Williams v. State, S14A1625, March 27, 2015. A legal earthquake is shaking things up in Georgia’s DUI law. John Williams was convicted of driving under the influence of drugs. He moved to suppress the state-administered blood test on the basis that Georgia’s Implied Consent Statute does not amount to the required voluntary consent under the 4th Amendment of the United States and Georgia Constitutions.  In this case, Williams was not asked if he freely and voluntarily consented to the tests but simply was read the Implied Consent Statute and was asked to respond yes or no.

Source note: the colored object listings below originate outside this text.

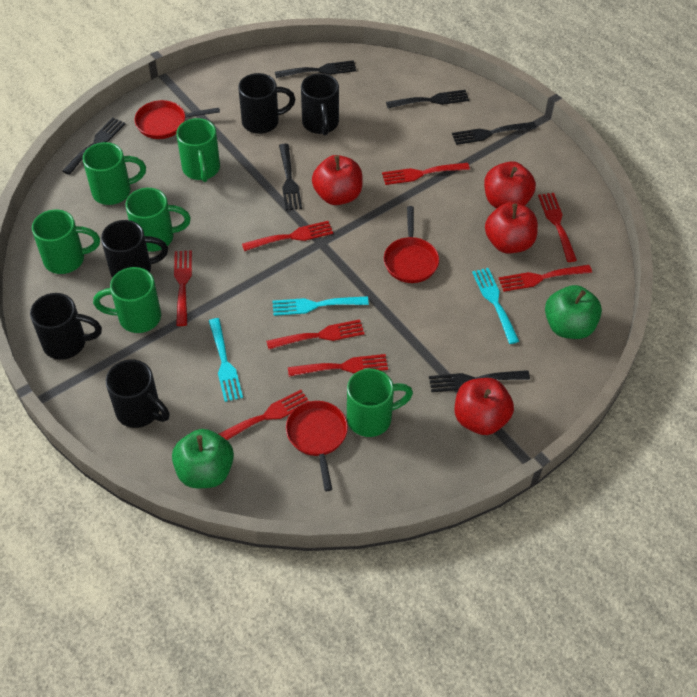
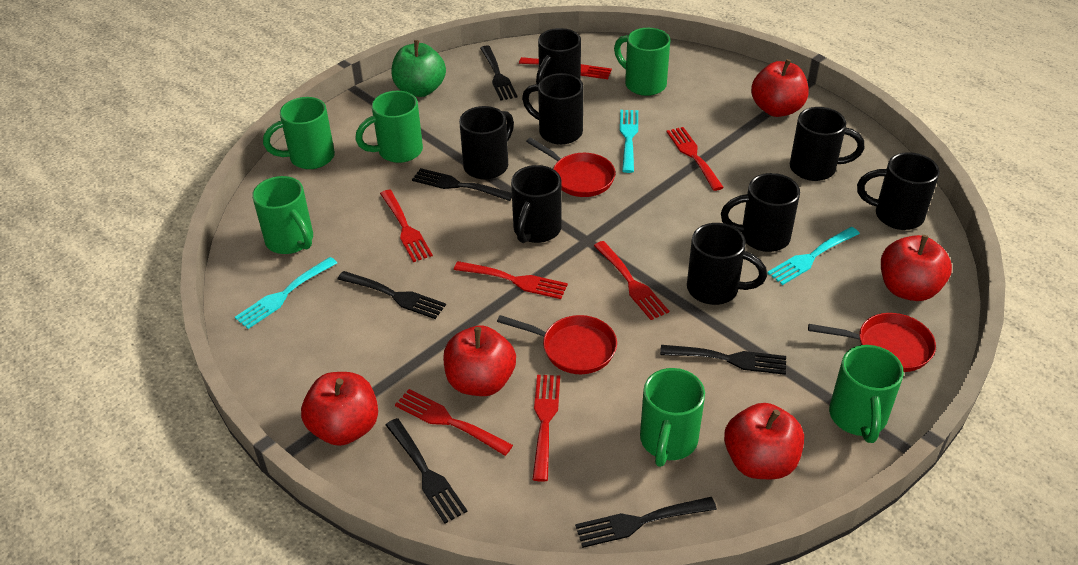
black mug: 5 -> 8
green apple: 2 -> 1
red apple: 4 -> 5
red fork: 8 -> 7

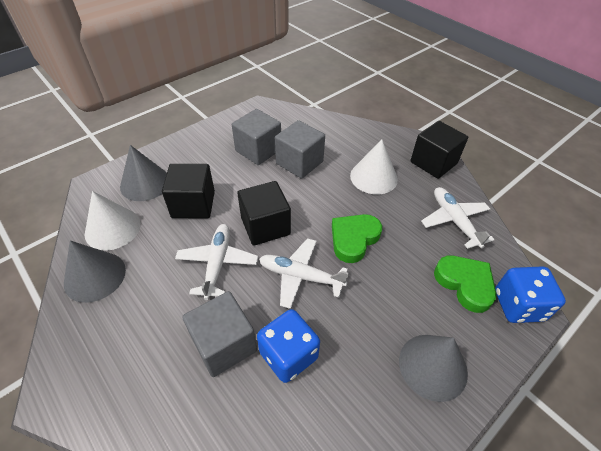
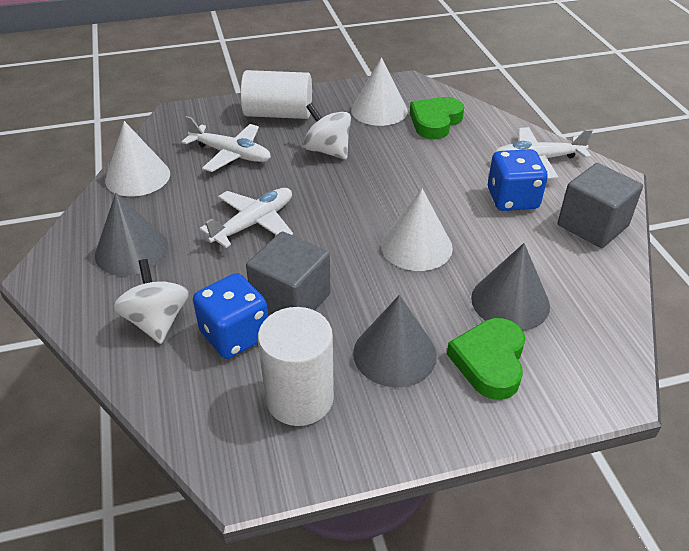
black cube: 3 -> 0
grey cube: 3 -> 2
white cone: 2 -> 3
white cylinder: 0 -> 2
white spinning top: 0 -> 2

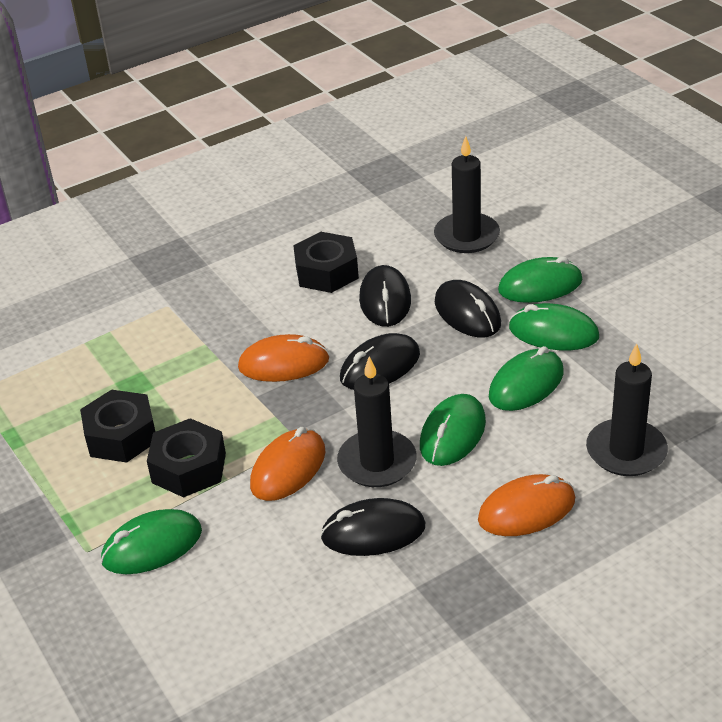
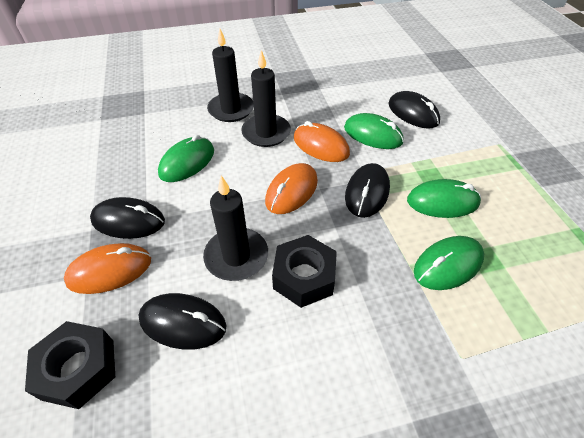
black nut: 3 -> 2
green mouse: 5 -> 4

First, the Georgia Supreme Court held that State intrusions into the body require a warrant. Second, the Court held that warrantless searches are presumed unreasonable unless some recognized exception exists,  Third, the Court held that the exigent circumstances exception or loophole did not apply in a DUI case simply because alcohol dissipates over time as in Missouri v. McNeely, 569 US ___, 133 S.Ct. 1552, 185 LE2d  696 (2013).  The only loophole left is the voluntary consent exception.  So the Supreme Court sent the case back to determine if Williams gave voluntary consent to a blood test outside of the Implied Consent rights to see if that loophole to the Constitution applied.  The only question that remains is if actual consent is required for a breath test as well.